Personalmente, non mi piace molto questo capitolo. Se otterrò abbastanza recensioni positive continuerò, oppure penso di fermarmi fino a che non mi verrà in mente un qualcosa di geniale. Quindi, invito tutti voi che mi avete messo tra le seguite, tra le preferite, tra le ricordate, a farmi sapere con qualche parola cosa pensate della storia, se volete che la continui; ma prima di tutto vi ringrazio di seguirmi. Intendiamoci bene, questa non è pubblicità; solo, non vorrei sprecare tempo, perché le idee ci sono, ma non so come possono risultare, sulla carta, quindi vorrei che mi spronaste un po'. Ringrazio Armony, Brodos, Flicka09, IEchelon106, Kim_Tankian, marniss, Pretty Vampire, S u n s e t per avermi messo nelle seguite.

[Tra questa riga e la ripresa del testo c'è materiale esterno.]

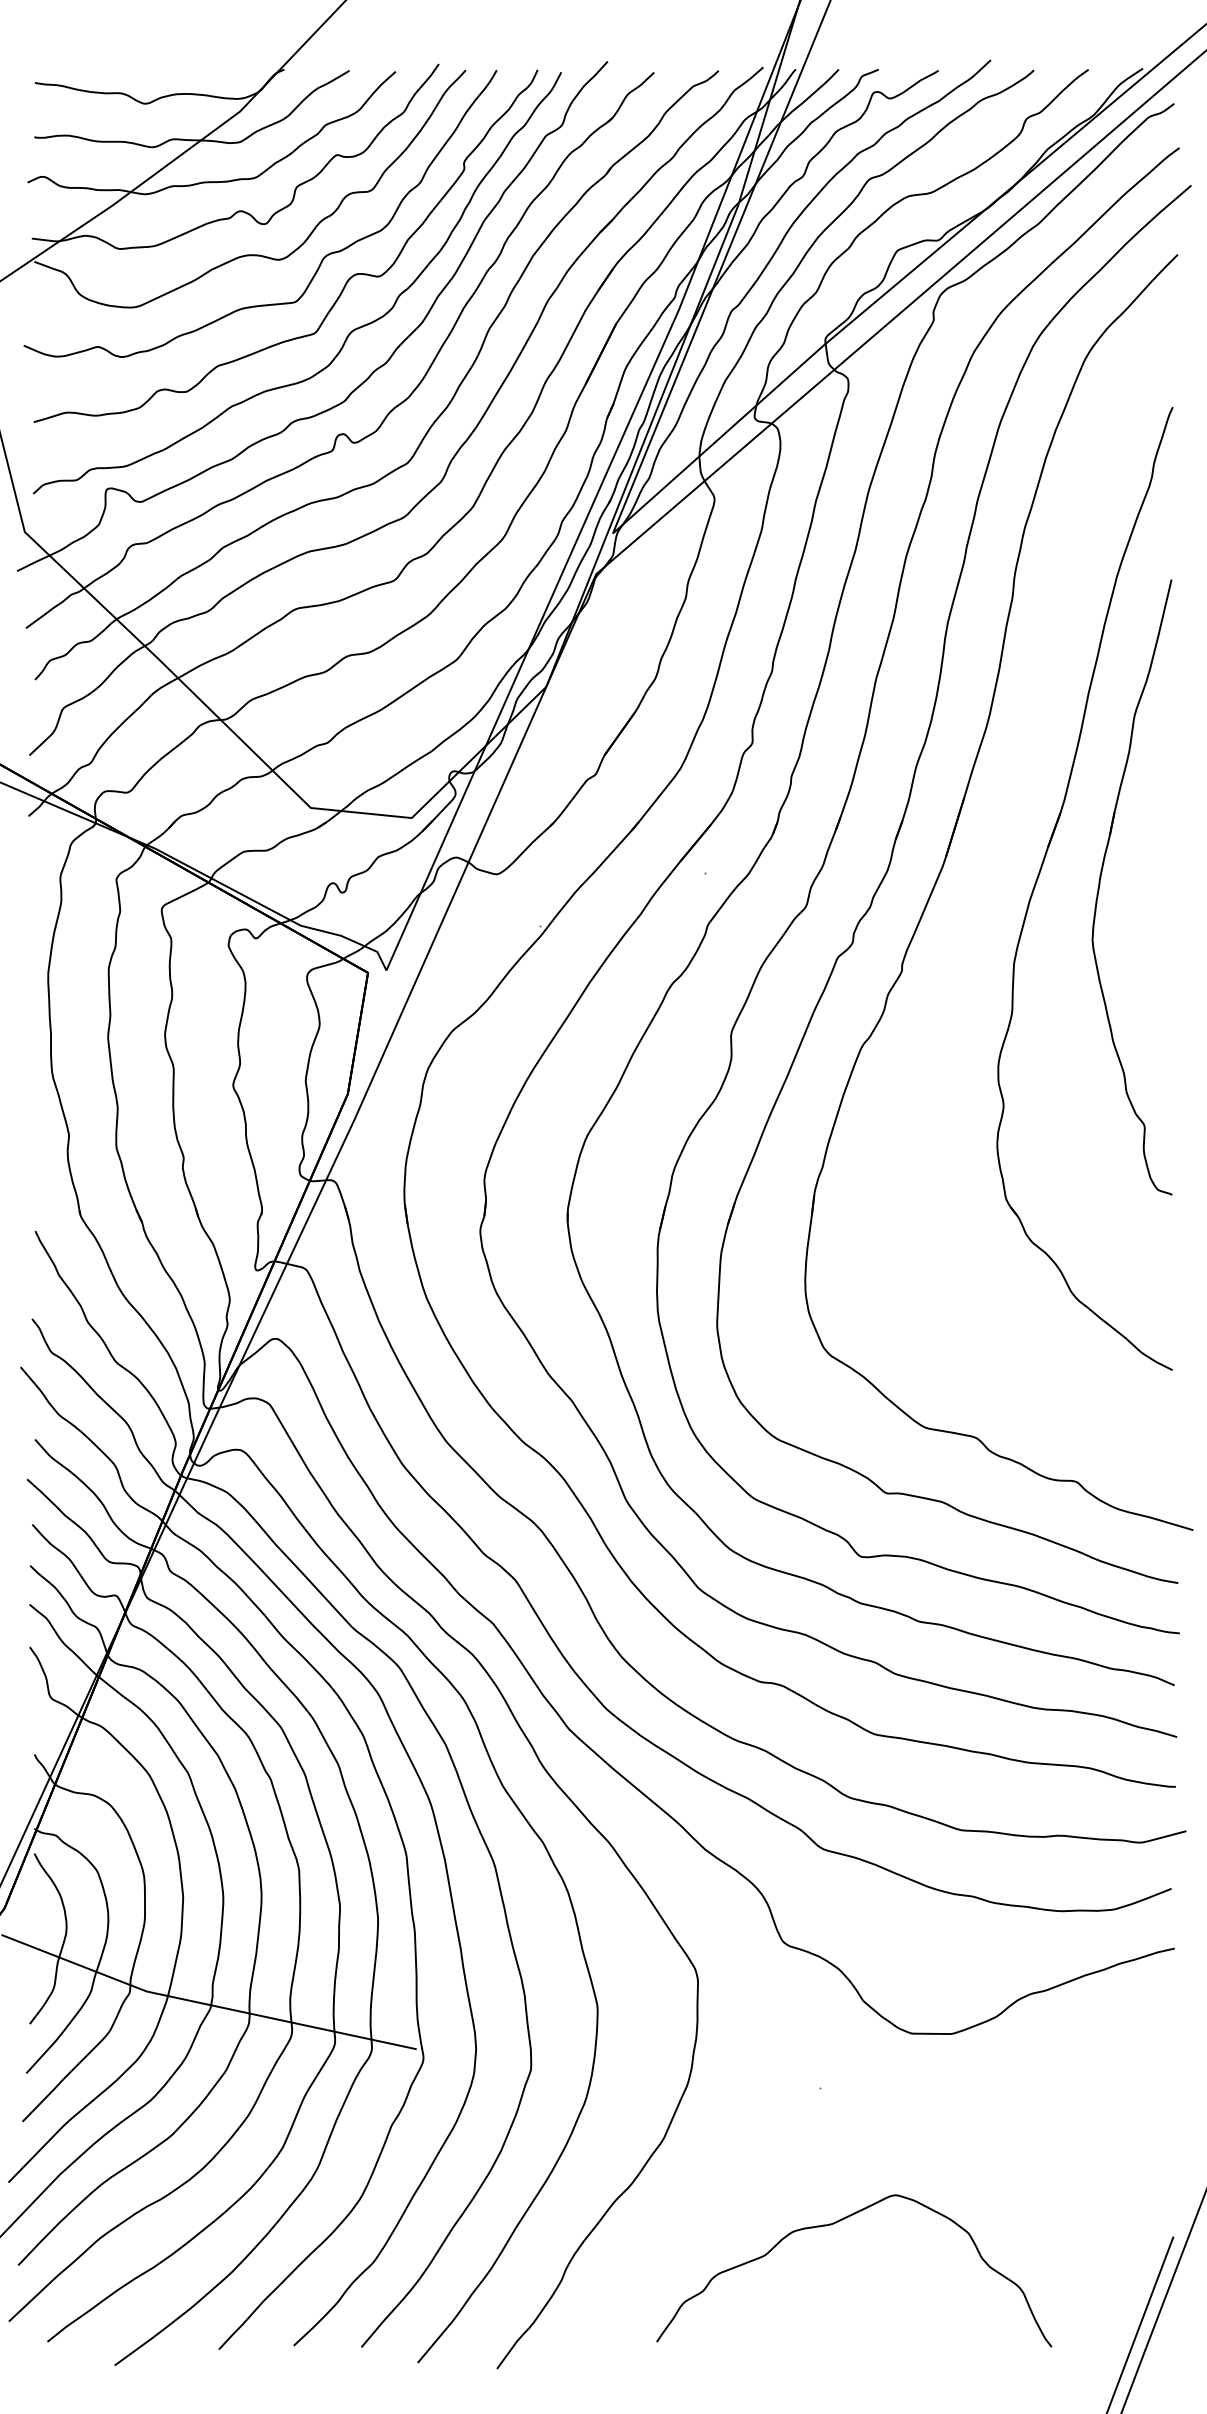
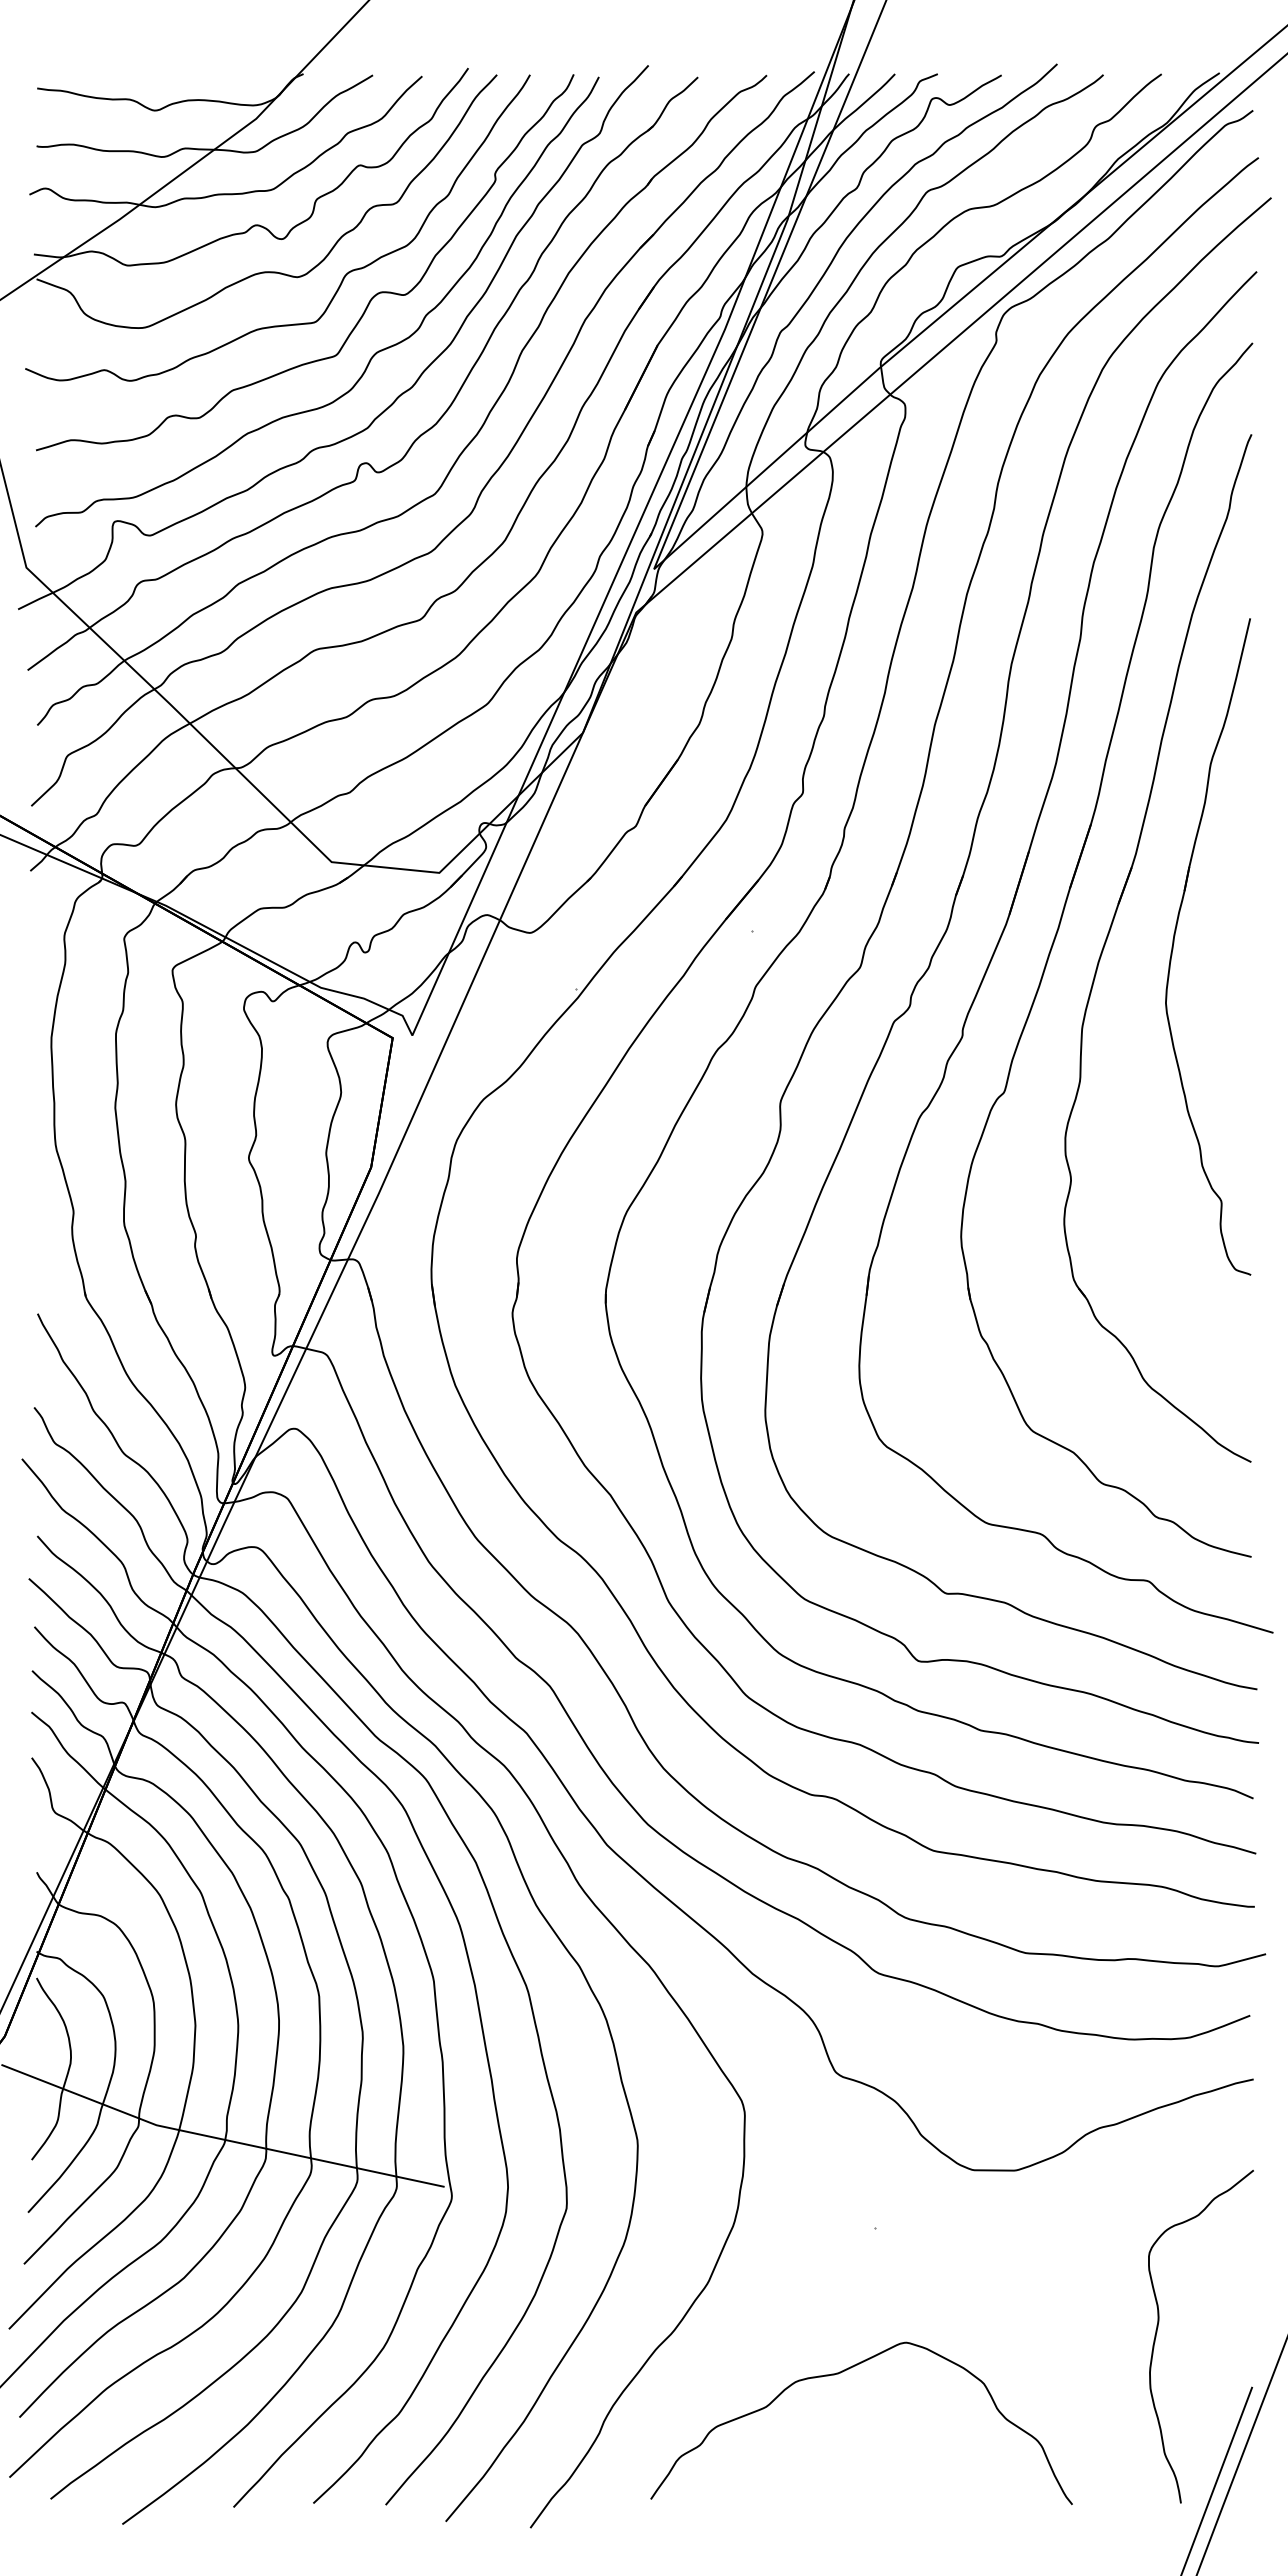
part: (990, 875) -> (1057, 934), added
curve: (1085, 2181) -> (1158, 2327), added
curve: (832, 2225) -> (838, 2374), moved

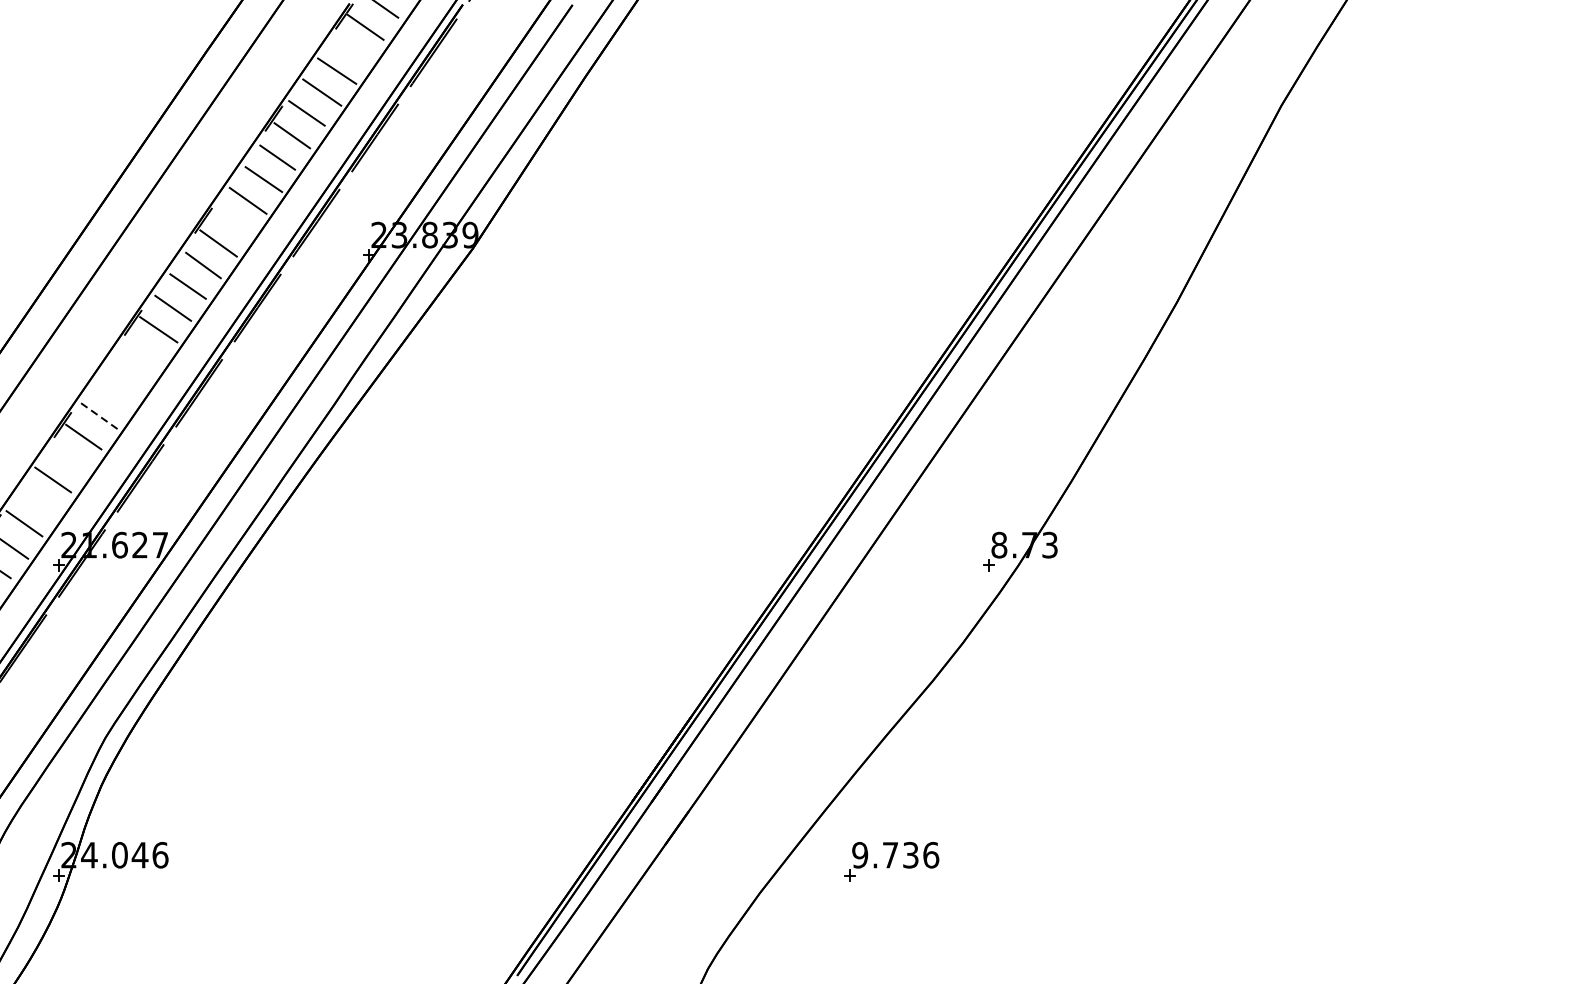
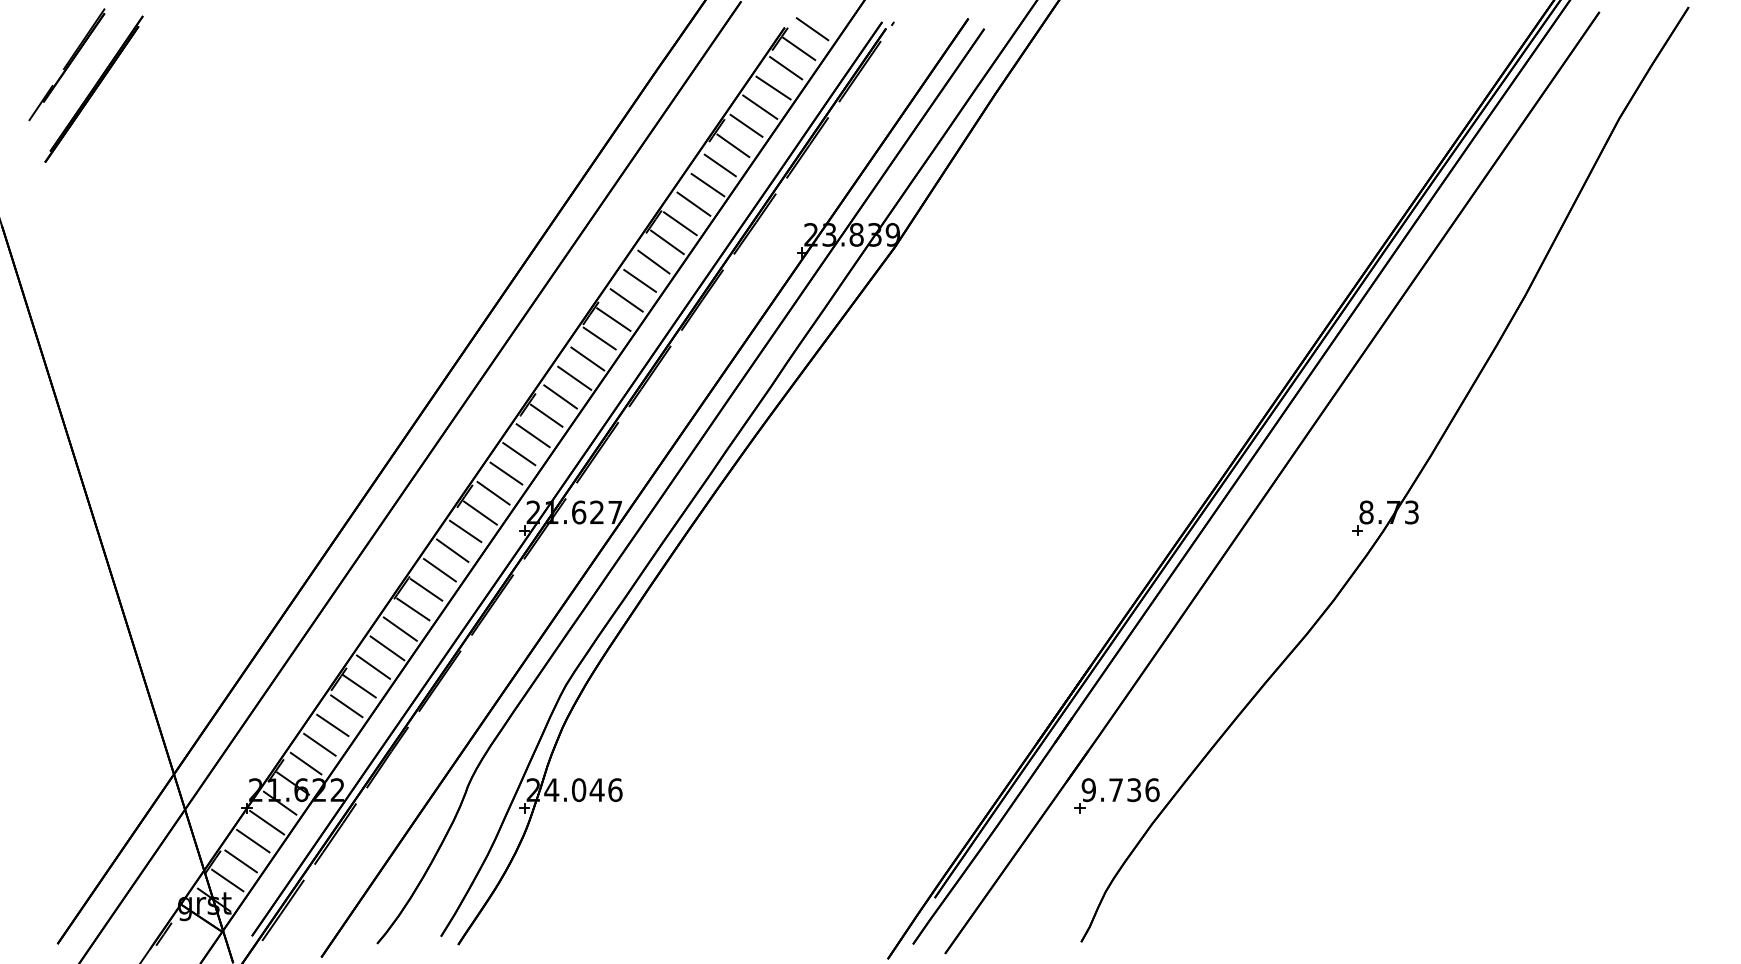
line: (351, 49) -> (786, 68), added
line: (233, 222) -> (680, 223), added
line: (142, 350) -> (599, 338), added
line: (129, 373) -> (587, 358), added
line: (114, 394) -> (574, 377), added
line: (99, 415) -> (560, 396), dashed -> solid
line: (67, 459) -> (532, 435), added
line: (38, 501) -> (506, 473), added
part: (890, 861) -> (1116, 795), moved

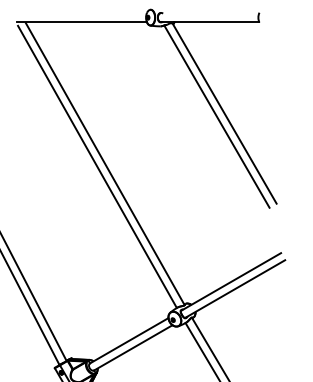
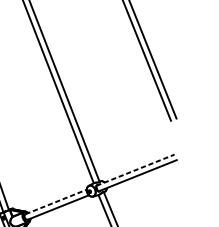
line: (231, 282) -> (135, 170), solid -> dashed
line: (129, 340) -> (56, 201), solid -> dashed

Ringrazio Sitara_J per le ricordate.
Dopodiché, ringrazio tutti quelli che hanno recensito, e infine ringrazio Daiana, la mia migliore amica, che pur non essendo iscritta legge sempre tutto ciò che scrivo e mi fa da beta, come Romina, un'altra mia cara amica che saluto.
Okay, la finisco. Un bacio!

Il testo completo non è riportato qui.